Airway Stenosis-Related Increase of Pulmonary Pressure During High-Frequency Jet Ventilation Depends on Injector’s Position

Gerald C. Ihra, MD^*, Andreas Heid, Cand Med^*, and Thomas Pernerstorfer, MD

From the *Department of Anesthesiology, Intensive Care Medicine and Pain Therapy, Medical University Vienna, Vienna; and Department of Anesthesia and Intensive Care Medicine I, Klinikum Kreuzschwestern Wels, Wels, Austria.

Address correspondence and reprint requests to Gerald C. Ihra, Department of Anesthesiology, Intensive Care Medicine and Pain Therapy, Medical University Vienna, Waehringer Guertel 18-20, AKH 9i, A 1090 Vienna, Austria. Address e-mail to gerald.ihra{at}meduniwien.ac.at.

BACKGROUND: High-frequency jet ventilation (HFJV) can lead to high-airway pressures under certain conditions. In this laboratory study, we evaluated the influence of the injector’s position relative to a fixed airway obstruction on peak pressures in a tracheal-lung model.

METHODS: We administered HFJV via a metal jet injector at varying distances from connectors simulating laryngotracheal airway stenosis. Peak pressures were measured inside the lung model.

RESULTS: When the jet nozzle was near the simulated stenosis, peak pressure within the test lung increased and reached a maximum when the stenosis’ lumen decreased despite unchanged parameters of jet gas flow. With the injector’s tip placed 8–10 cm in front of the stenosis, reduction of airway diameter did not result in an increase of distal peak pressures. These observations were similar for all settings of gas flow (0.5–1.5 bar driving pressure) and frequencies.
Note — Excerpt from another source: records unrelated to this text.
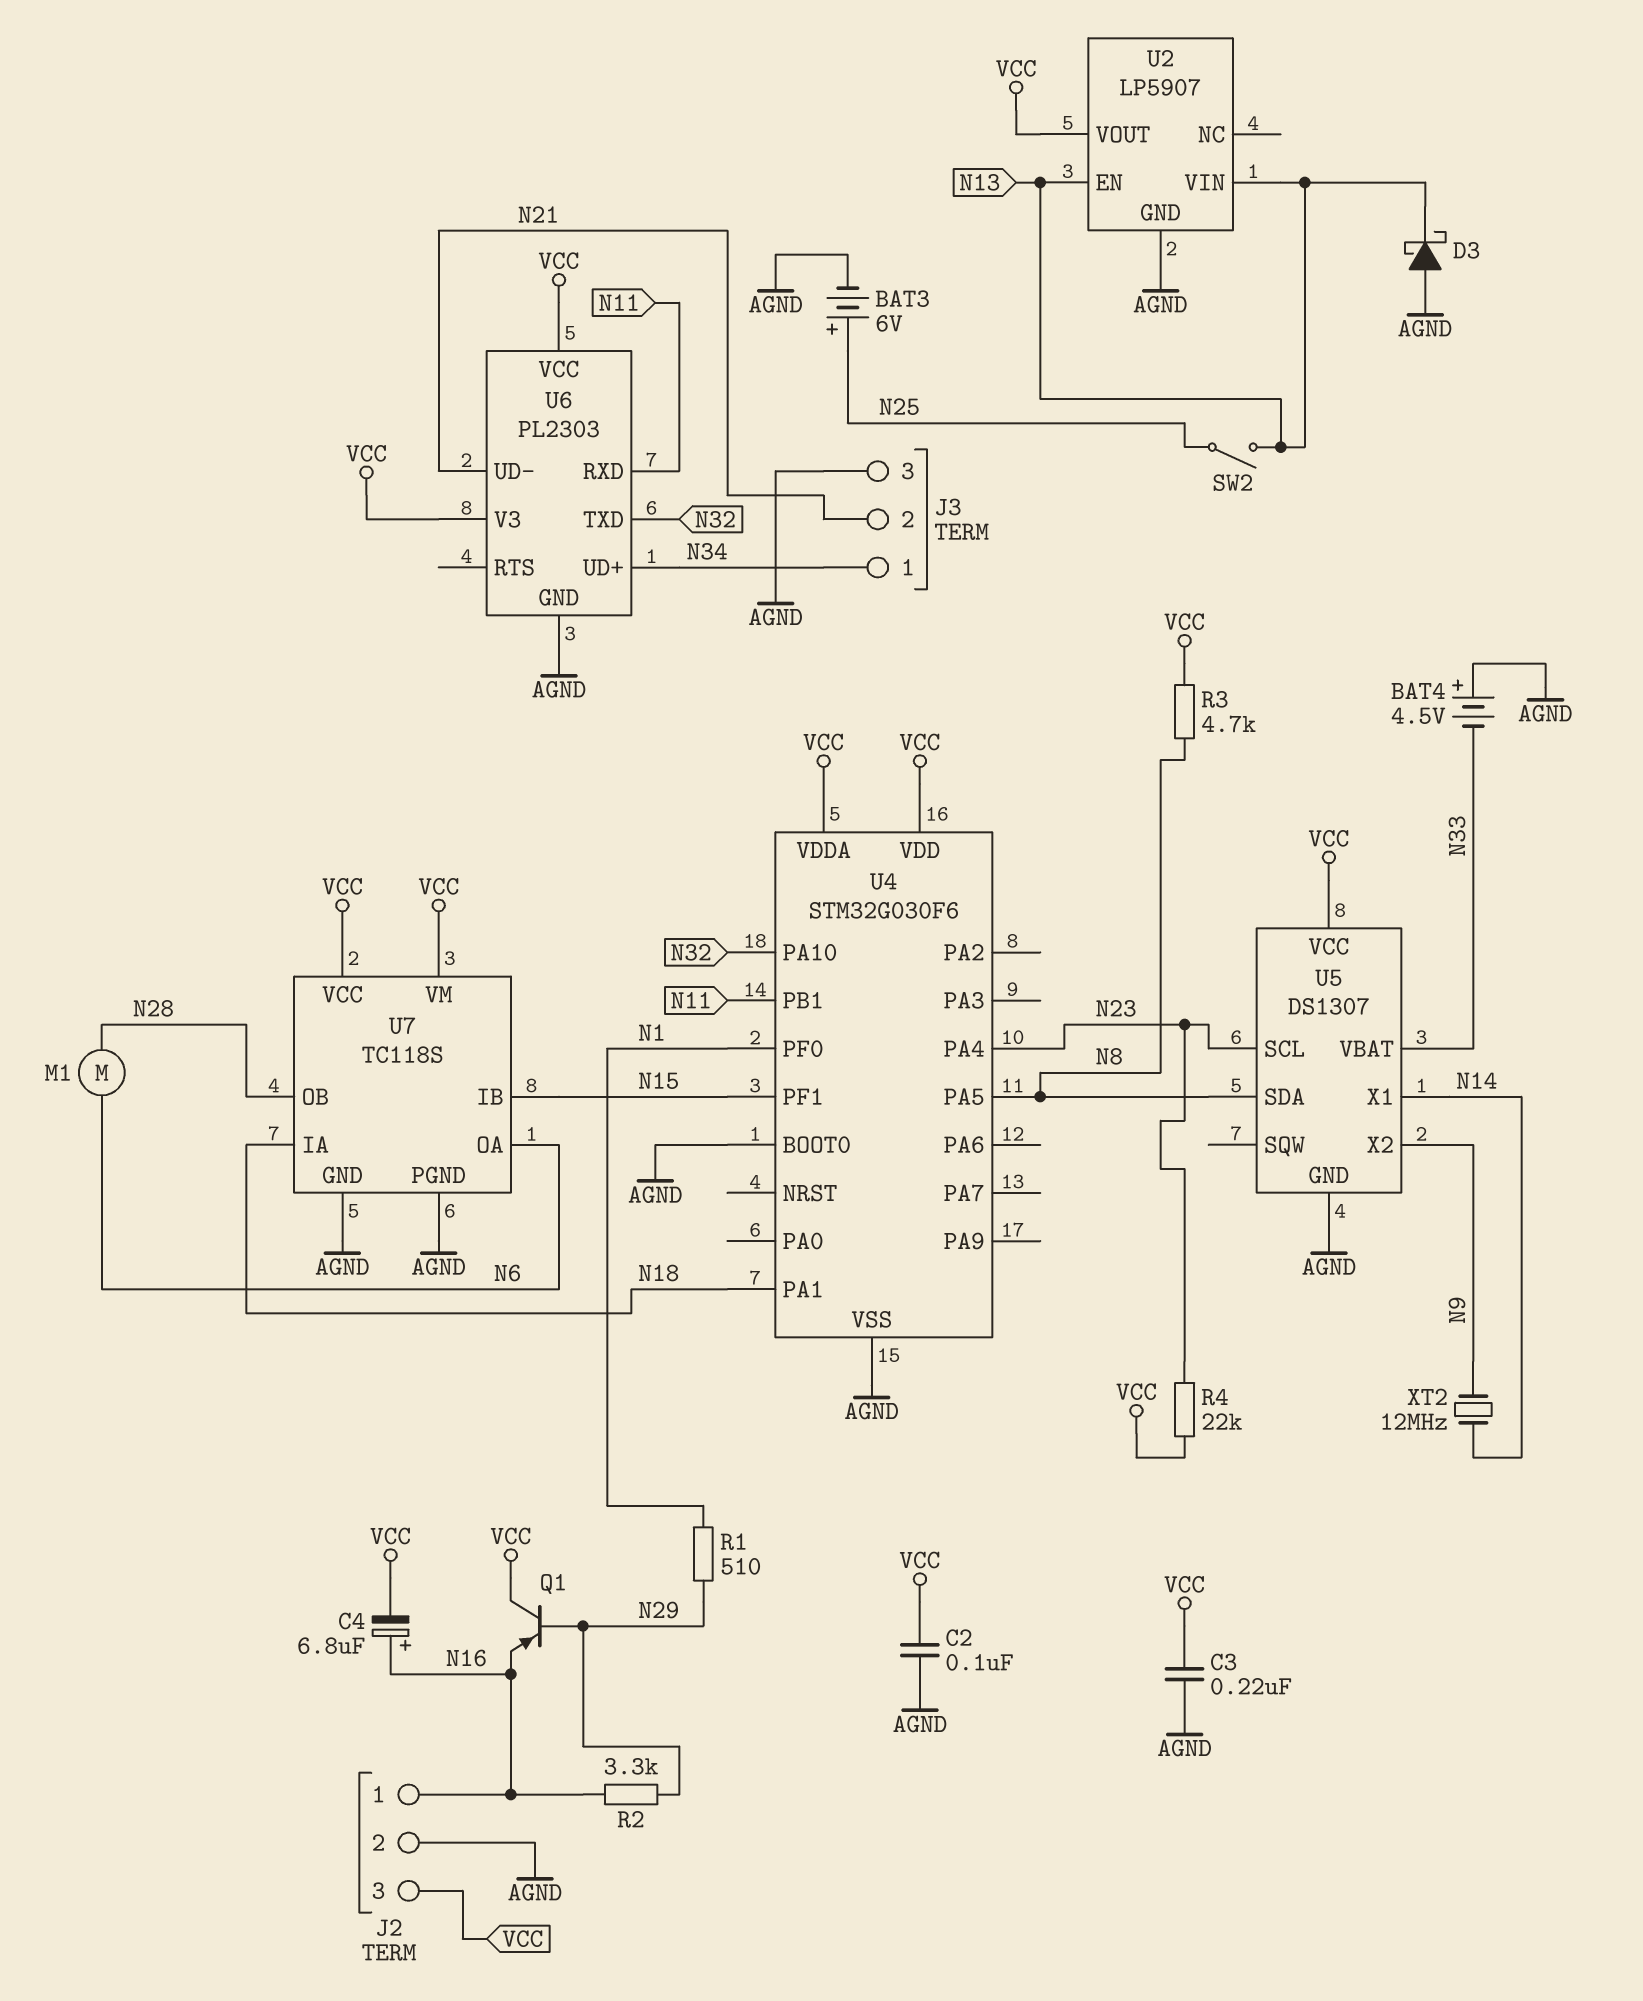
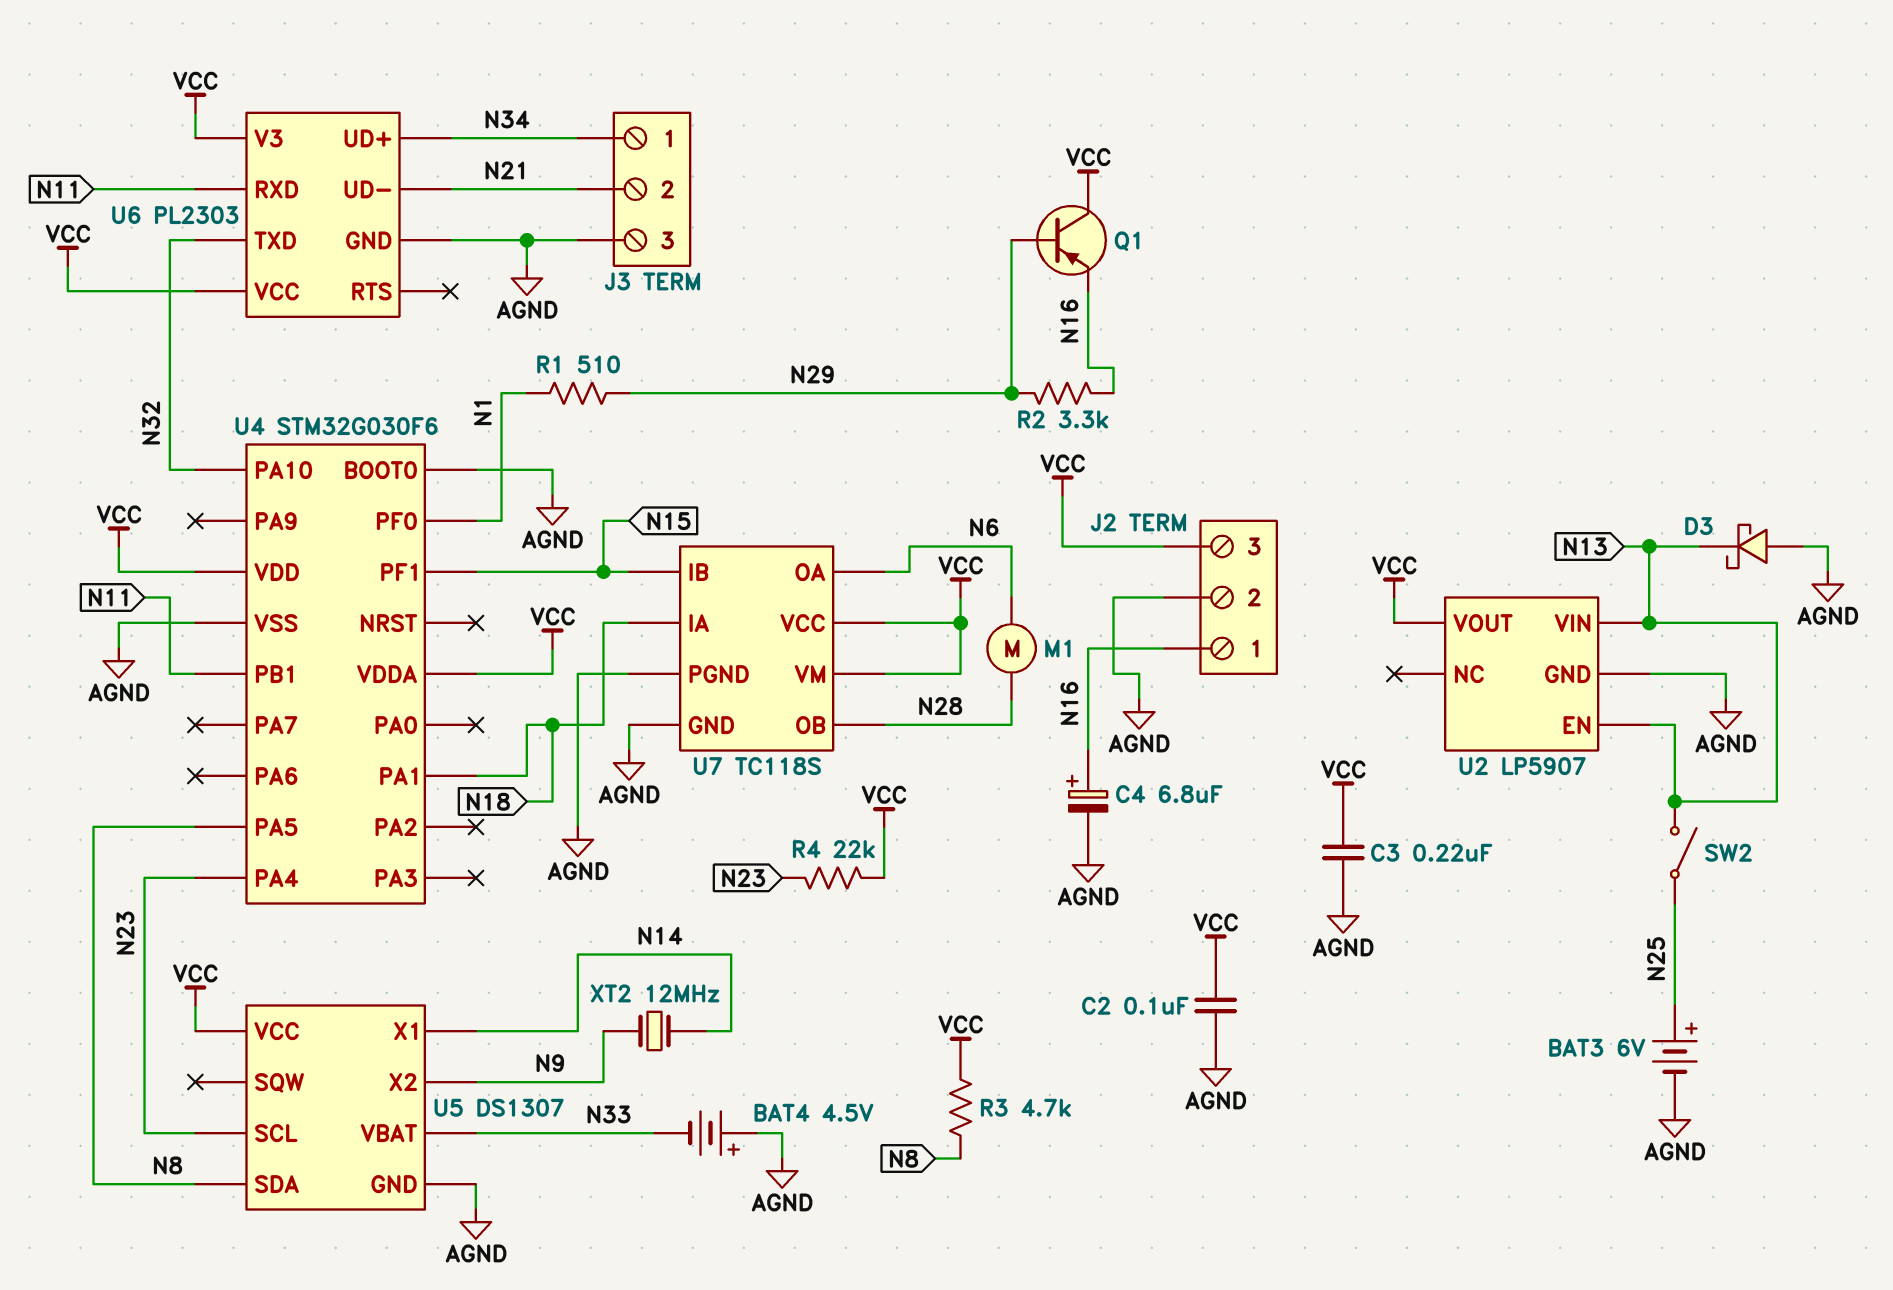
C4: 6.8uF (plus N16, minus VCC) -> 6.8uF (plus N16, minus AGND)

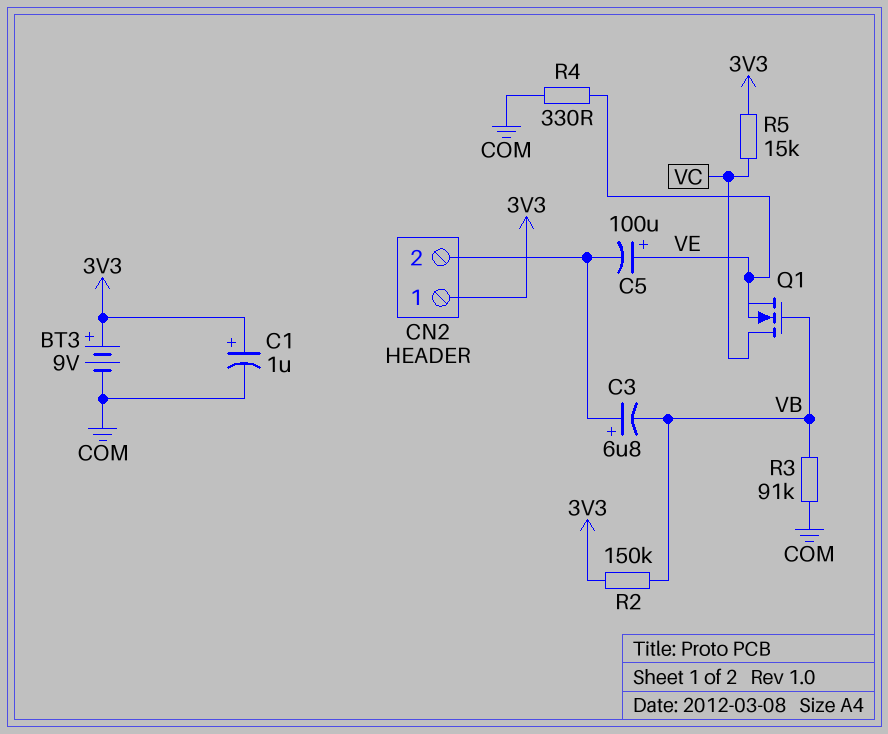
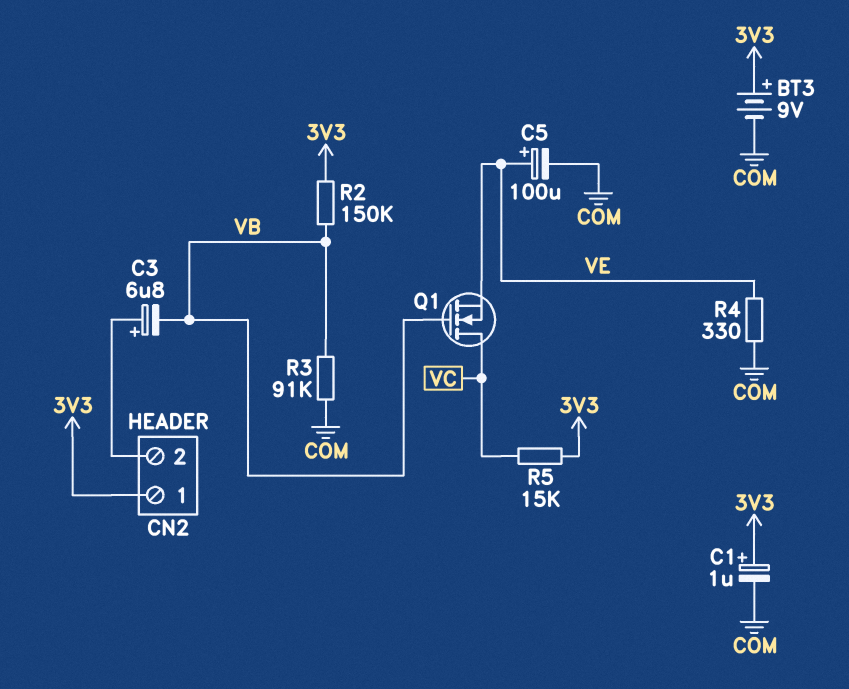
C5: 100uF (plus VE, minus CN2/2) -> 100uF (plus VE, minus COM)

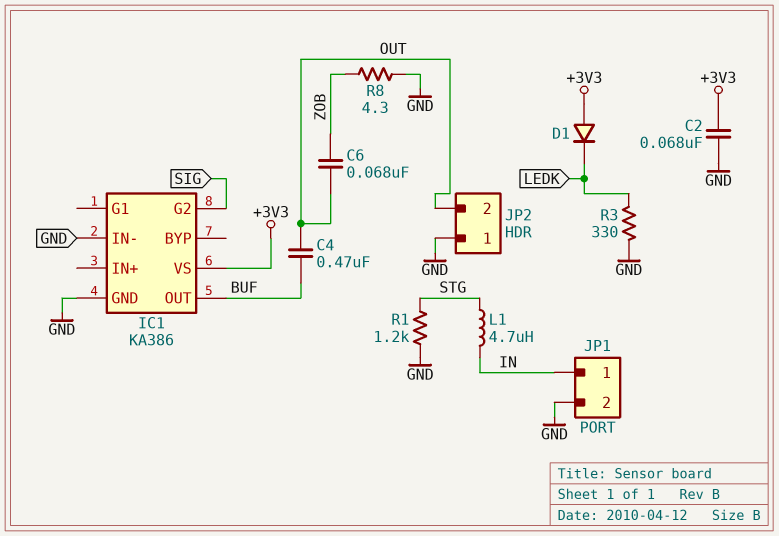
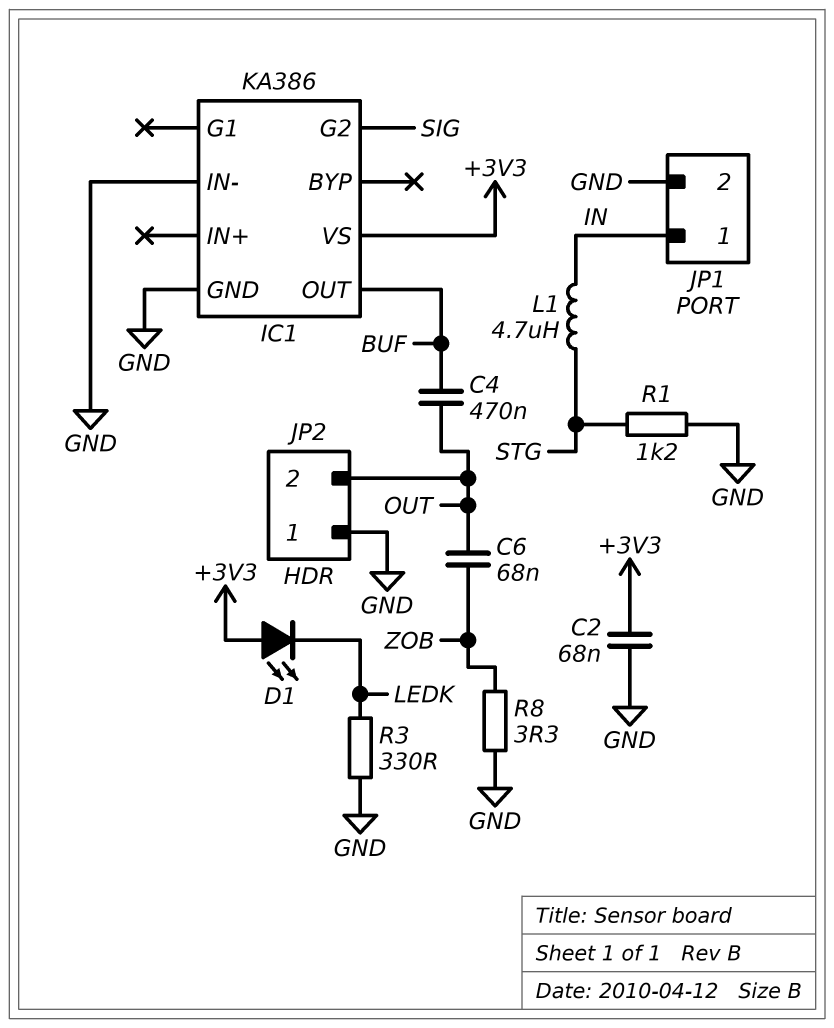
D1: diode (A +3V3, K LEDK) -> LED (A +3V3, K LEDK)
R8: 4.3 (GND, ZOB) -> 3.3 (GND, ZOB)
CONCLUSION: This study in a lung model suggests that placing an injector more than 8 cm proximal to a laryngotracheal stenosis will prevent changes in intrapulmonary pressure related to the degree of stenosis or driving pressure during HFJV. The location of the injector chosen for clinical care should balance the need for effective ventilation with the risk of barotrauma.